Keywords: SAR-CoV-2, Sympathetic Nervous System, Catecholamine, Clonidine
Abstract
Severe acute respiratory syndrome coronavirus 2 (SARS-CoV-2) is a life-threating viral infection that is highly transmissible and be lethal. Although many patients with mild symptoms recover, an acute form of the infection is characterized by rapidly evolving respiratory failure, an acute inflammatory response, organ failure, and death. Herein, we describe the use of clonidine to modulate the acute inflammatory consequences of this infection in three cases. The patients were three men between 40–50 years from Kathmandu valley, during the peak of COVID-19 (September 2020- January 2021). All three patients presented with typical COVID-19 symptoms (daily fever, loss of smell and taste, excessive fatigue, cough) and had pneumonia with typical finding in CT Scan of chest. Patient 1was able to maintain adequate oxygenation despite having pneumonia, managed at home by regular self-monitoring of vitals and treatment with oral clonidine whereas patient 2 and 3 developed significant pneumonia and had difficult in maintaining oxygenation hence admitted in hospital and treated with clonidine and supplemental oxygen. All three patients recovered completely.

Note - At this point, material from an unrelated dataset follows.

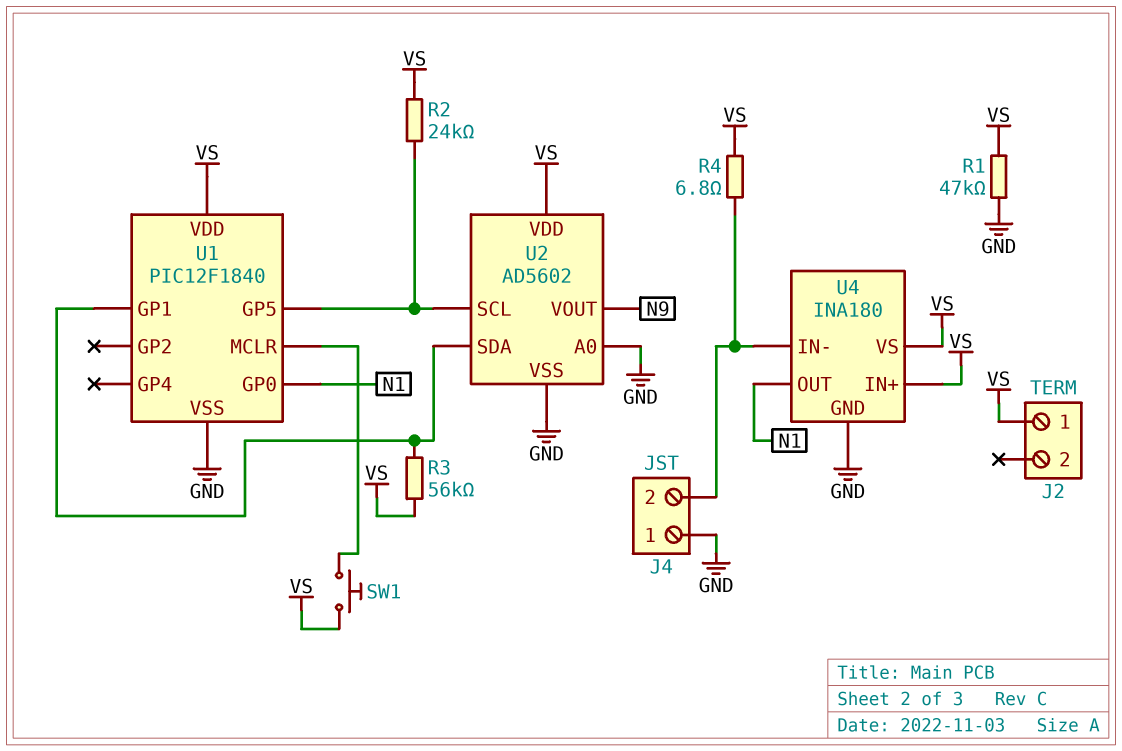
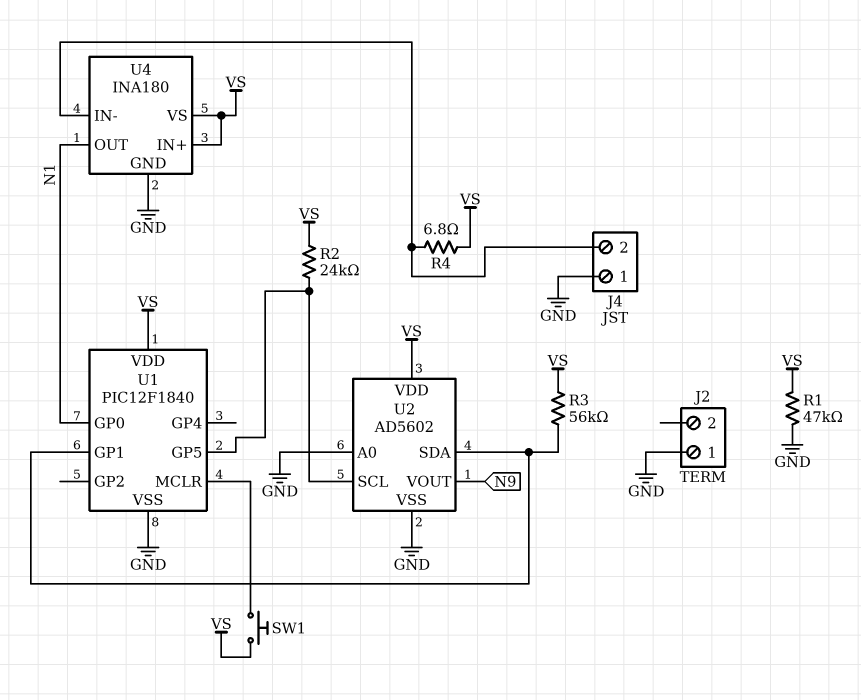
J2 pin 1: VS -> GND

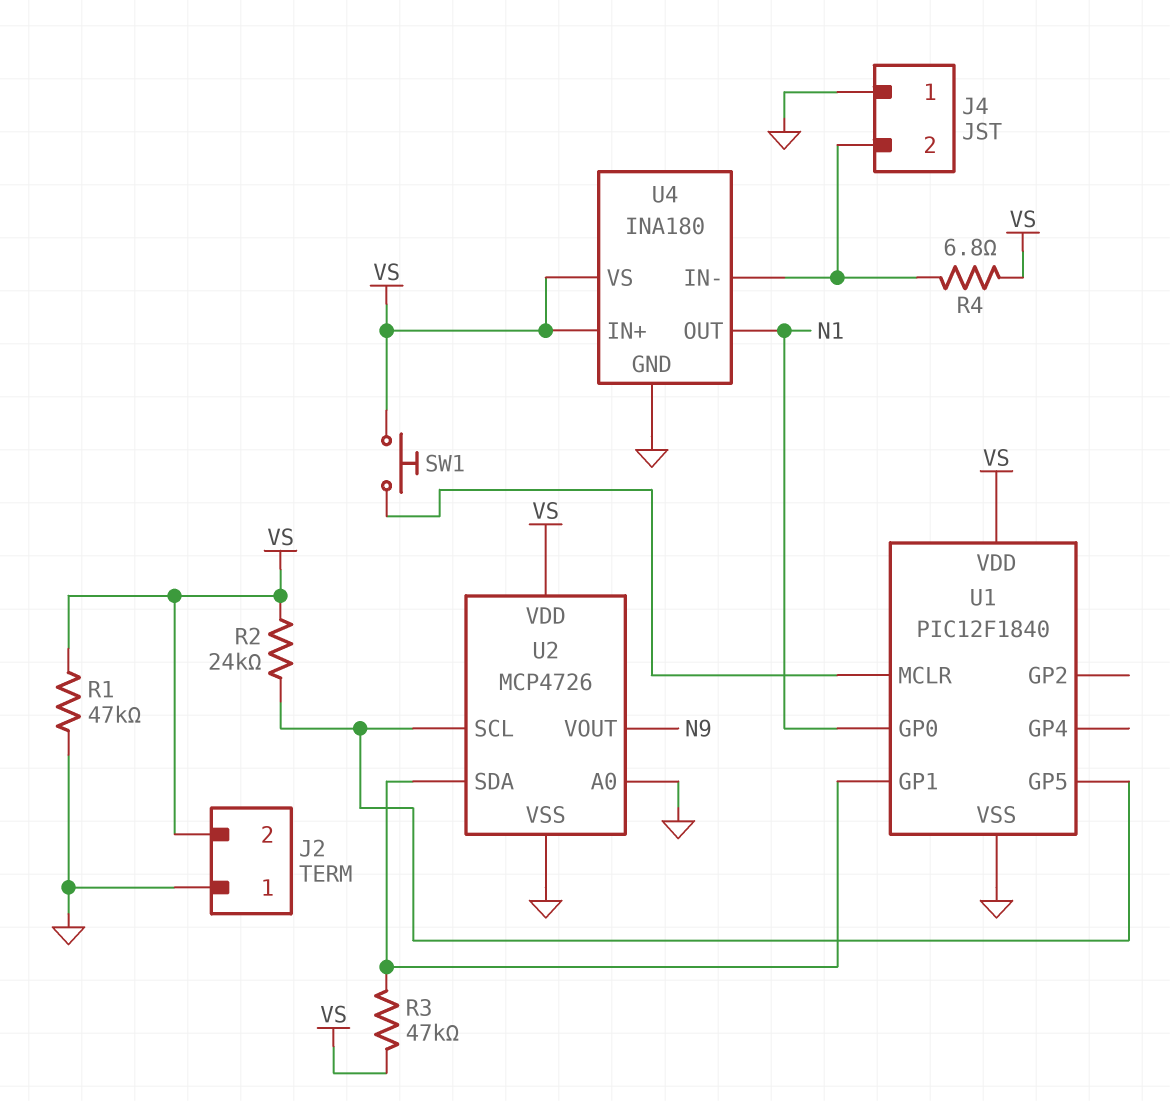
J2 pin 2: none -> VS
R3: 56k (U1/GP1, VS) -> 47k (U1/GP1, VS)
U2: AD5602 -> MCP4726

In this limited report, we proposed several mechanisms by which clonidine may be useful in managing rapidly evolving SARS-CoV-2 infection based on the rationale that early clonidine administration can intervene in the catecholaminergic response that characterizes rapid clinical deterioration including presumptive cytokine storm that occurs in COVID-19 infection in vulnerable populations.
Background
The SARS-CoV-2 pandemic has resulted in more than 4 million deaths. In healthy population, the majority of those infected with SARS-CoV-2 either have mild symptoms or remain asymptomatic. In vulnerable populations, this virus causes widespread immune dysregulation. It induces an excessive immune reaction in the host, leading to hyperinflammatory syndrome characterized by fulminant and fatal cytokines storm and viral pneumonia [1]. One of the potential mechanisms purposed for immune dysregulation is increase in proinflammatory catecholaminergic surge [2]. We [3] and other groups [4] previously hypothesized that SAR-CoV-2 infection lead to sympathetic overactivity, and in vulnerable population with comorbid conditions the pre-sympathetic overactive state [5] will likely have worse outcome. Animal models has demonstrated neurogenic pathway for SAR-CoV-2 involving the brain stem nuclei. Such findings are corelated with autopsy findings in SAR-CoV-2 infected brain specimen that show neuronal cell loss and axonal degermation brain stem nuclei such as nucleus tactus solitarii [6] Such involvement has been purposed for development autonomic dysregulation [7], leading to silent hypoxia [8] and neurological manifestation [9]. These finding have led to speculation of autonomic disturbances caused by SAR-CoV-2 [7]. Viral infection activates sympathetic activity, leading to the release of catecholamine from sympathetic nerve termini within the organs such as the lung, lymphoid tissues, bone marrow, and spleen, demonstrating the link that connects the central nervous system to immune function [10,11]. Catecholamines, such as norepinephrine can blunt innate immune responses in the lung, leading to an increase in proinflammatory cytokine that reduces viral clearance mechanisms [12]. Chronic exposure to norepinephrine can inhibit T cell proliferation thus phenotypically changing immune cells and their responses to infectious agents [13]. Therefore, in the aggregate, central sympathetic overactivity may render patients more susceptible to severe complications with increasing severity upon contacting virus (Fig. 1A).
Fig. 1.
A) Speculation: Direct correlation between sympathetic activity, age, comorbidity and disease severity once infected with SAR-CoV-2. B) Duration of clonidine treatment to all three patients.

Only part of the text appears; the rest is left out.